A crippling financial crisis, lack of accommodation and unfinished stadia should not effect Lithuania’s ability to host the largest Eurobasket tournament in September, European basketball officials said on Sunday.
The basketball-obsessed Baltic state of 3.3 million people is to host the largest Eurobasket tournament from Aug. 31 to Sept. 18 with 24 teams competing. The top two teams qualify for the 2012 London Olympics.
The country has been hit by the worst economic crisis since it broke away from the former Soviet Union in the early 1990s, while the main 14,500-seat arena in Kaunas, where the finals are to be played, is still under construction, but is expected to be completed in May.
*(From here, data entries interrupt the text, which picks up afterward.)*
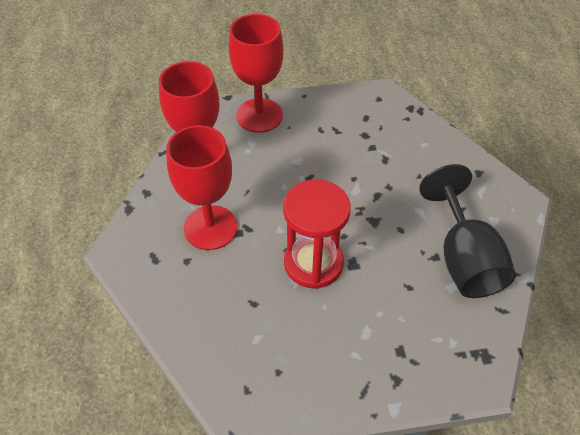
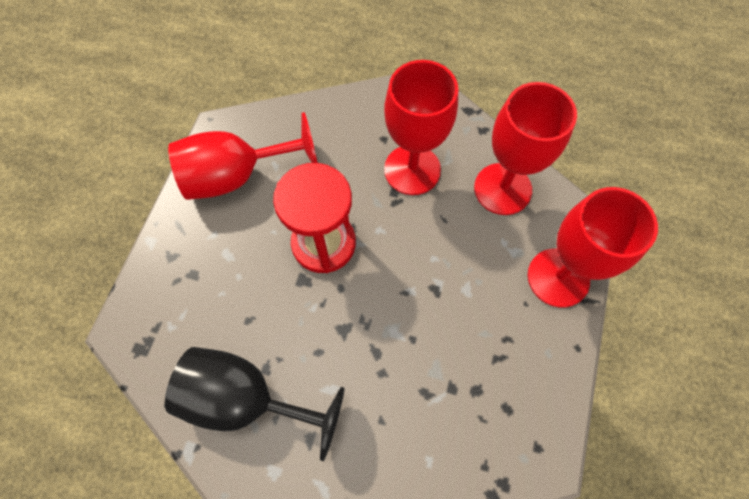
camera: 115 degrees right, 15 degrees up
(285, 367) = (237, 175): none -> red goblet

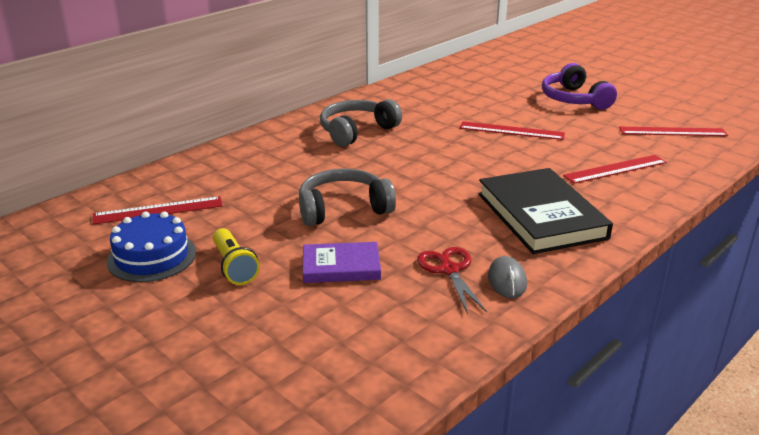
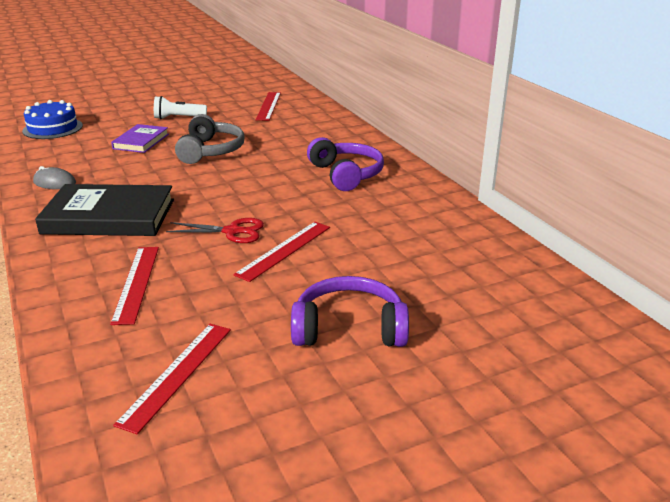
camera: 110 degrees right, 0 degrees up
(152, 257) = (214, 103): blue cake -> blue cake (53, 128)
(234, 267) = (178, 118): yellow flashlight -> white flashlight
(356, 131) = (346, 174): grey headphones -> purple headphones
(449, 269) = (93, 168): red scissors -> red scissors (233, 231)

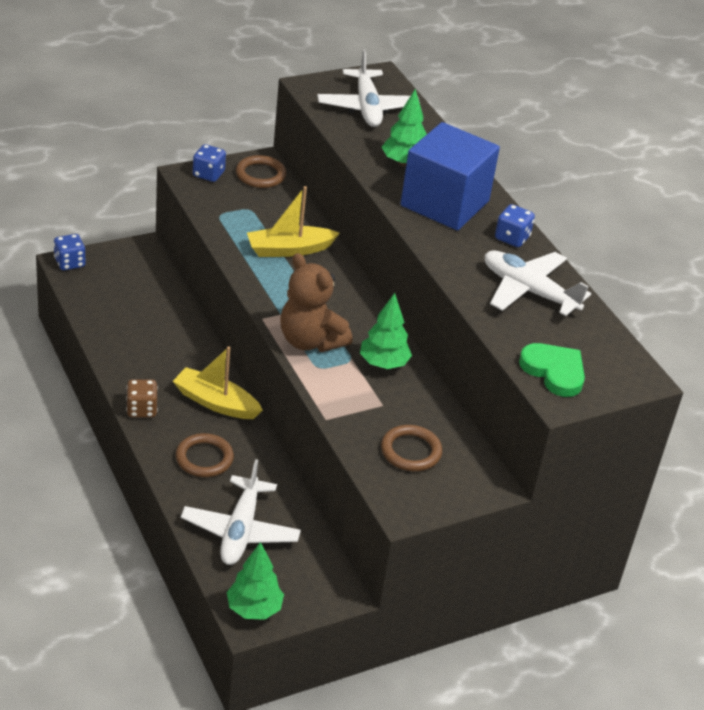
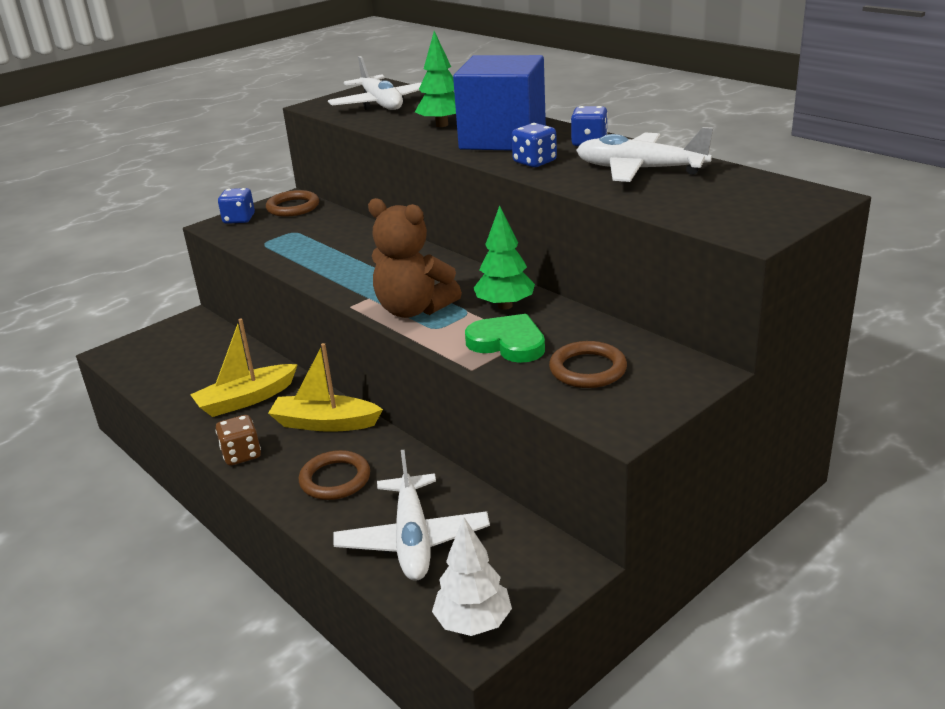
camera: 10 degrees left, 10 degrees down
(69, 263) = (115, 351): blue dice -> blue dice (534, 162)
(254, 609) = (473, 623): green tree -> white tree
(289, 249) = (350, 249): yellow boat -> yellow boat (246, 399)
(554, 371) = (724, 215): green heart -> green heart (508, 343)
The country is also suffering an accommodation shortage. Panevezys, a town of more than 100,000 that will host Group A matches, has four hotels with just 97 rooms in total.
FIBA Europe officials, however, said they were confident Lithuania would be well prepared.
“The organization is going to be superb ... the government is backing all of this, and consequently I am confident that we will have the best Eurobasket ever,” Nar Zanolin, FIBA Europe secretary-general told journalists at the glitzy televised draw for the tournament in Vilnius on Sunday.
“We feel that more teams will add more to the Eurobasket ... it involves a lot more countries and consequently more spectators,” Zanolin said.
The hosts were given a tough draw in Group A with European champions Spain plus Turkey, Britain and Poland though Lithuanian Prime Minister Andrius Kubilius was confident.
“We love basketball and we love to win,” he said at the draw at the National Drama Theater in Vilnius.